I do have the education (degrees) and scientific background (more than 20 years in the field) to understand. A good example is bone grafting material taken from the hip or from a cadaver (that of a deceased person) that is used in a cage around a spine that has failed due to compression fracture or discectomy. These are used to generate growth of a functional nature...... none is regulated by the FDA. It is a medical treatment and procedure performed in the Practice of Medicine. There is no difference in extracting stem cells and coaxing them into regenerating the same growth and fusion of bone structure. The bone and the stem cells are not medicine... they are part of a medical procedure..... not the same at all. Multitudes of examples if you would like more?

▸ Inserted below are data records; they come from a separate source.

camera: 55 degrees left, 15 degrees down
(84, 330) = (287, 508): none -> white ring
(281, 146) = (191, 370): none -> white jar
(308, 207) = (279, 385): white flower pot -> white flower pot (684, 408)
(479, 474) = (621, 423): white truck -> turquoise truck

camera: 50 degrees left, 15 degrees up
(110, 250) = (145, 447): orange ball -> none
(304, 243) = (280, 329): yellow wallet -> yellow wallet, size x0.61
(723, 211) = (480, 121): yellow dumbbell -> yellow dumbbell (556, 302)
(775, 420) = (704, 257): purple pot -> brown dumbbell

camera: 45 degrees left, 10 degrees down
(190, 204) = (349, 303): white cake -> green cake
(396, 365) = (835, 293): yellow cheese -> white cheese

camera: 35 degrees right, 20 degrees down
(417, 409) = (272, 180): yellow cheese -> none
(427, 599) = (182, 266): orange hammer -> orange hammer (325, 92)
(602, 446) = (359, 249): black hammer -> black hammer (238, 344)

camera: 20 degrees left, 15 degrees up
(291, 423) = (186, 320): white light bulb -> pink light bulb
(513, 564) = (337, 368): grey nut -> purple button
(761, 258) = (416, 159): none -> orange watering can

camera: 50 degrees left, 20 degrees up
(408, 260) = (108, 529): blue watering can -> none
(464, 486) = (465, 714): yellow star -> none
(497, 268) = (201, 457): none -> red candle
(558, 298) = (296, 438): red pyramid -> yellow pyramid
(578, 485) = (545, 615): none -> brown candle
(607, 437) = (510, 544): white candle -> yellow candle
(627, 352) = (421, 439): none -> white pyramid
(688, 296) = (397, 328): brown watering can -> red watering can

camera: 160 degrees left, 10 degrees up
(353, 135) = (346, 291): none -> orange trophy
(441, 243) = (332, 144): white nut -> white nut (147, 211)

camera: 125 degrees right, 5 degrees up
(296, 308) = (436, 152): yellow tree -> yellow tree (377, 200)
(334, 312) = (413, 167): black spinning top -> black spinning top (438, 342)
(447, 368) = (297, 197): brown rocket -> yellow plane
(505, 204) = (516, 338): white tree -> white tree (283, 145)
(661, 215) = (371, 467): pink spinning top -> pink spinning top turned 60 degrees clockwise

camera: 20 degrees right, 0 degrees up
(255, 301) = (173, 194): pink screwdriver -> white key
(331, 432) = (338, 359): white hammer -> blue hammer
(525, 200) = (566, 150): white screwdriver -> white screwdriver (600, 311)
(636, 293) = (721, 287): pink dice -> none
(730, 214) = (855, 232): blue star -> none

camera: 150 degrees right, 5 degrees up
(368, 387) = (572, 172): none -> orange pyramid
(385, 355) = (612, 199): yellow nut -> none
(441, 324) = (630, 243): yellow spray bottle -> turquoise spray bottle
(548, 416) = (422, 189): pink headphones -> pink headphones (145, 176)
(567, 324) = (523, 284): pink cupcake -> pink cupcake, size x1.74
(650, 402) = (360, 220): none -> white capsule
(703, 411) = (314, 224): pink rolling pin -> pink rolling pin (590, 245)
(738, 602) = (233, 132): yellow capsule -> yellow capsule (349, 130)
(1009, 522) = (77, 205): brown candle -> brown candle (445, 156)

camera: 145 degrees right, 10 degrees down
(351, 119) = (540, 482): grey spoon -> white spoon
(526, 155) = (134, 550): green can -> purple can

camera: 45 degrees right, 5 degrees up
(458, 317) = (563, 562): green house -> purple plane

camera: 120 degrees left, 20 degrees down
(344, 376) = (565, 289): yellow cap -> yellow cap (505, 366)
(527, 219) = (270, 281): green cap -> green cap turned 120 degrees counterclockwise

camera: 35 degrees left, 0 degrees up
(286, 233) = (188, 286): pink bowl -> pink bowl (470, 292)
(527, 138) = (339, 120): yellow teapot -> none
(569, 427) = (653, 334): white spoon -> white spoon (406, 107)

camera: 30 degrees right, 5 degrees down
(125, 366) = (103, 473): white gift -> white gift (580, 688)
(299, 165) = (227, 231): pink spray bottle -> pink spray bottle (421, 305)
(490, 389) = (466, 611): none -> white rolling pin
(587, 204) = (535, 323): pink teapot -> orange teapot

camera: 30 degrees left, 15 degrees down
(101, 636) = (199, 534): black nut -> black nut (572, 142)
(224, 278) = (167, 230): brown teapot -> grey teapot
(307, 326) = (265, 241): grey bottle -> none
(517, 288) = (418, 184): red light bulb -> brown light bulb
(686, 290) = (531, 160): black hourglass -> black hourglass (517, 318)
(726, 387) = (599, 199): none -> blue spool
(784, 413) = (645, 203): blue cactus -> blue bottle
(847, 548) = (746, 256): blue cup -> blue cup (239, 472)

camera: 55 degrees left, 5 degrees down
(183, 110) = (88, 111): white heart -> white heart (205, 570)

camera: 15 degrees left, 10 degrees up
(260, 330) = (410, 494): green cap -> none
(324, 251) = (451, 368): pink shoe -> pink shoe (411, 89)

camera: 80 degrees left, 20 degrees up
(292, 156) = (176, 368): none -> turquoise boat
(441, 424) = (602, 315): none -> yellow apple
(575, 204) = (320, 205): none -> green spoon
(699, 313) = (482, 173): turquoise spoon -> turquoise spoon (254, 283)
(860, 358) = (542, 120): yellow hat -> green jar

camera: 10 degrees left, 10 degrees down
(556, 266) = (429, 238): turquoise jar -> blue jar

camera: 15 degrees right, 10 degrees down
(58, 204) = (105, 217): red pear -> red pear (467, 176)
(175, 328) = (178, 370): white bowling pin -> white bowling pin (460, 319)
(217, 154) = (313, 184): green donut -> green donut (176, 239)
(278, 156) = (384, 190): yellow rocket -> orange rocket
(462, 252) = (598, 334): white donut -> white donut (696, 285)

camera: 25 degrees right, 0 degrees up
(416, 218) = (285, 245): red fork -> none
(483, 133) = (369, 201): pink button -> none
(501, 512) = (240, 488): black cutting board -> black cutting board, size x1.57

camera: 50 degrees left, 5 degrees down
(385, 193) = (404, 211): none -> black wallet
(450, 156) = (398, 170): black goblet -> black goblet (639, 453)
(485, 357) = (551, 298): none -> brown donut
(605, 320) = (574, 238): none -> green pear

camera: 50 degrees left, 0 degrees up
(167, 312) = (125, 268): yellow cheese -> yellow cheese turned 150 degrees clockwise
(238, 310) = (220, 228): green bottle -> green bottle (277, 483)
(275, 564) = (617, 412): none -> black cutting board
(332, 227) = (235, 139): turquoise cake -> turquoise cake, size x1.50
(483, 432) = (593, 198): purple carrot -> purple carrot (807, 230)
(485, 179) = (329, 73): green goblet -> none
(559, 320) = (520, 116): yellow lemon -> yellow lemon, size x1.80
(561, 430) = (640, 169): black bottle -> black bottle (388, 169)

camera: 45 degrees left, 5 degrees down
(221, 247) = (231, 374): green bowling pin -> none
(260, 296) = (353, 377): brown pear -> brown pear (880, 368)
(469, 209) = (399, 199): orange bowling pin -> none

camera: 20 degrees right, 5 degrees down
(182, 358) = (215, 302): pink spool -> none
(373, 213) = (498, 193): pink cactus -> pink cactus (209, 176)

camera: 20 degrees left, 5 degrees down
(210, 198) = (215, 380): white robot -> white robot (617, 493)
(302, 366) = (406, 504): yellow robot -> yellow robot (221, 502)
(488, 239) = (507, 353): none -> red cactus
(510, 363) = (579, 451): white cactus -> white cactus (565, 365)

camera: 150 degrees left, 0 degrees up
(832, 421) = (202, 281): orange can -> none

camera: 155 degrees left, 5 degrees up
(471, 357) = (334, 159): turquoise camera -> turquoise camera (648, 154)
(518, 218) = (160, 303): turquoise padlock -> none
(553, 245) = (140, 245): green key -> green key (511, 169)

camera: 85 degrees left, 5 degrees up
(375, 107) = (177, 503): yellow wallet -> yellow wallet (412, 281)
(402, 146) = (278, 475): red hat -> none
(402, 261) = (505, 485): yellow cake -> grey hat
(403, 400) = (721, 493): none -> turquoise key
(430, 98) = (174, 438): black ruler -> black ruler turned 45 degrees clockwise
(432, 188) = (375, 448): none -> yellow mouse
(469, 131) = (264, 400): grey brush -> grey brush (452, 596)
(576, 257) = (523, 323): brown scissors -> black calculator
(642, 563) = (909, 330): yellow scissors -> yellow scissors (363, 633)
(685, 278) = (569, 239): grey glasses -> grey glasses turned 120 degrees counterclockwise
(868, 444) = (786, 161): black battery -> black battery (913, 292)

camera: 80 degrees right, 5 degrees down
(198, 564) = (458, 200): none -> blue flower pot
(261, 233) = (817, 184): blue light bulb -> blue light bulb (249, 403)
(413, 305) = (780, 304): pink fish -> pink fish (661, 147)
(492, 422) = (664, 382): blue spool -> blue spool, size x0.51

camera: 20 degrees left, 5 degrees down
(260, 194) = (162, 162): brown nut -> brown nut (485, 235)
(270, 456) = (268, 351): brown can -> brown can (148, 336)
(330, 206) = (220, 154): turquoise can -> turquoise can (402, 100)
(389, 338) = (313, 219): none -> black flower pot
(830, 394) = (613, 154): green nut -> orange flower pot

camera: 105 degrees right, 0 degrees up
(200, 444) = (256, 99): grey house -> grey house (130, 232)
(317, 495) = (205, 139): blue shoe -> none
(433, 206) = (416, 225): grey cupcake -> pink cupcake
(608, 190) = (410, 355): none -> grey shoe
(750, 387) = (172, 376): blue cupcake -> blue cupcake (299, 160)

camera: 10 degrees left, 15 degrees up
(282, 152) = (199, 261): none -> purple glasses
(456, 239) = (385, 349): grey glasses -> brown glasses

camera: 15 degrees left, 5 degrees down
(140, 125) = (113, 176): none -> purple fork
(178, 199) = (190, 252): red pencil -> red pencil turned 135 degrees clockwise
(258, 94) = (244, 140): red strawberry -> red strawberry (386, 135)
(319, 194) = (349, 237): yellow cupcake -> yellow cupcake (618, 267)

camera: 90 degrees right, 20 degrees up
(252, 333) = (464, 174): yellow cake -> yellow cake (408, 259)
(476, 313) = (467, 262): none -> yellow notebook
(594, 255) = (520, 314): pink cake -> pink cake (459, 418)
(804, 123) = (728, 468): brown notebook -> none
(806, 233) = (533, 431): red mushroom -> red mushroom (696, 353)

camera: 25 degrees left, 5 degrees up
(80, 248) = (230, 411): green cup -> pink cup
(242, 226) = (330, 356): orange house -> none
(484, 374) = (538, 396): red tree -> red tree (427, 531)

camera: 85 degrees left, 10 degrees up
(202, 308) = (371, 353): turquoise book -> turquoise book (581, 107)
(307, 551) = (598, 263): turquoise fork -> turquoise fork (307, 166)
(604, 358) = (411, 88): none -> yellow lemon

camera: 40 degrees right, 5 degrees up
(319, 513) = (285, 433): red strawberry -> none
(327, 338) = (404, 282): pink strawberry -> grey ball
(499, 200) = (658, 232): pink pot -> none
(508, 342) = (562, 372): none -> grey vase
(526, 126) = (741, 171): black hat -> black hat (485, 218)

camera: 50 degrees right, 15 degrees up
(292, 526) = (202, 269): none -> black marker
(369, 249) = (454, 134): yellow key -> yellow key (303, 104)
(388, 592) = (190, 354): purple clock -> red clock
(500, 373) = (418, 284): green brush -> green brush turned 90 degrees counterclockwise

Now if you were to create special cells generalized to a vast demographic of patients and used broadly instead of the patients own their might be an argument but again.... how would that be different from using powdered cadaver bone? Osteophyte or Stem Cell is only a matter of the evolution of the stem cell into bone instead of Erythrocyte or blood cell.
It just seemed a bit rude to just assume you are the only one with knowledge. We all have our specialties. Can't just state them all on here due to security or I would indeed give you mine.
On another note, a thread about Ron Paul is the perfect place to discuss over empowerment of Department of the Federal Government.
Peace
Are you kidding me?
The FDA regulates bone grafts- allografts, xenografts, cadaver grafts...
10 seconds on Google turns up more pages of regulations, straight from the FDA, than you could read in a day.
If you think taking out a few stem cells, sending them to a lab to be cultured to multiply them, and then injecting them back into a person is equivalent to an autograft taken from a persons iliac crest and transplanted, in the same operative session, to another bone in the persons body, then I'm afraid you aren't really thinking it through.